You didn't come anywhere near reconciling your claim with the four pieces of evidence I pointed out. Like how that affects the majority of the subprime lenders--who were not covered by the CRA. At all. Or again, why CRA covered loans did not underperform mortgages in general.
It seems you've dropped the GSEs from you complaint. What happened there? Where is the devastating explanation of how they drove the housing crisis from behind?
So you've created a game of "hot potato". You have a package that blows up & you pass it around.
Ding! That's definitely the source of the problem. But the incentive to do it is there in the absence of the CRA or any other bogey man piece of legislation. How do we know this? Because the majority of the hot potato loans were being originated by "nonbank entities" rather than by regulated institutions. I would think somebody as data driven as yourself would have checked that out.
You seem... err... out of your depth on this one.
Sulphur dioxide emissions have reduced by a little under 50% in the US. World-wide, however, they have risen. The net result was, obviously, a large rise in these emissions...However, the policy only bought some time, it did not solve the problem.
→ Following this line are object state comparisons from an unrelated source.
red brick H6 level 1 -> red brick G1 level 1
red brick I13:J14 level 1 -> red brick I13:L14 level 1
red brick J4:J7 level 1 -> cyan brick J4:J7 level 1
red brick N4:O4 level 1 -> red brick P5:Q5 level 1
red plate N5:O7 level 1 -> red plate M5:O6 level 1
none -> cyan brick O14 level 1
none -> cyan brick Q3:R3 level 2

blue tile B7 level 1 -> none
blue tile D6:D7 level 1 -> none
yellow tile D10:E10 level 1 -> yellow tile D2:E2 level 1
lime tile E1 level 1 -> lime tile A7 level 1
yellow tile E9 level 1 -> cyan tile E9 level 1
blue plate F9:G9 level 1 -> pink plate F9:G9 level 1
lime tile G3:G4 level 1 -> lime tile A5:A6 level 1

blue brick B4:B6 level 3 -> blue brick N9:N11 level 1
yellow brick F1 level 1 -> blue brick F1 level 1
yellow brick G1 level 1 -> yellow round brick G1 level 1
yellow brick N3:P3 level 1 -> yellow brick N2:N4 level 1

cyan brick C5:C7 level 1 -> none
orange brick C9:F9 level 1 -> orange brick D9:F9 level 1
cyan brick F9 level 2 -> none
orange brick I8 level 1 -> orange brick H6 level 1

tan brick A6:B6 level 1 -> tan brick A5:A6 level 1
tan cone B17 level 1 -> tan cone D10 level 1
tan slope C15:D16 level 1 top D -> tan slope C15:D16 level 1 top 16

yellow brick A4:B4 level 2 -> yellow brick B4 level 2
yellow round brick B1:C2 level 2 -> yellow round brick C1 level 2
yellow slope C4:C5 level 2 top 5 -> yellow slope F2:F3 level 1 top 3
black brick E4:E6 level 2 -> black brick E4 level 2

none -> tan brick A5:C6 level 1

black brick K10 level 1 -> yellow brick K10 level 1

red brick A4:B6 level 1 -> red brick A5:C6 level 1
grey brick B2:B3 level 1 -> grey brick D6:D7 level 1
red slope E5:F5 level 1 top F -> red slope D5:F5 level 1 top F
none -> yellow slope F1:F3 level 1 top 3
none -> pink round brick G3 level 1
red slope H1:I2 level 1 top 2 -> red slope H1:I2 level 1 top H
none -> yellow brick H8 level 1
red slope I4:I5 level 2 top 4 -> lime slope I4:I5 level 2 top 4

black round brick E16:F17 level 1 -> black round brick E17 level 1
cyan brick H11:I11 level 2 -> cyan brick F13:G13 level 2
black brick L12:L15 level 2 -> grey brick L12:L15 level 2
Sooo... "buying time" is not a useful activity at all, right? Because to me, that's a very useful activity. The longer you have to sort out your emissions problems, the better off you are for reasons explained below.
More to the point, was our economy crippled in the process? Why am I not busy stacking millions of skulls of dead American children in a gulag somewhere?
I can't find any CFC numbers. However, CFC's cause the expansion of the gap in the ozone layer. I wonder if it has shrunk ? Since if your claims are right, then we'd see a massive shrinking of the hole in the ozone layer
... I'm sure you've checked that beforehand ... heh ... I forgot ... democrat ...
Did you use your mad data-finding skills to note that CFCs take an average of 15 years to get to the upper atmophere and stay there for an average of 100 years? Considering the date of the Montreal Protocol and that total atmospheric concentrations of the chemicals didn't start decreasing until the early / mid 90s, no I wouldn't expect that at all.
The data from the Montreal Protocol agreements are an excellent example of what can happen when a handful of the top powers get together and tax an emission. It lowers their emissions and spurs innovation, creating products that then make lowering emissions a low-cost, enabling countries that originally didn't sign on (*cough* China) to be more easily goaded into lowering their emissions. But perhaps I should defer to a more rational person who has spent 3 minutes on Wikipedia.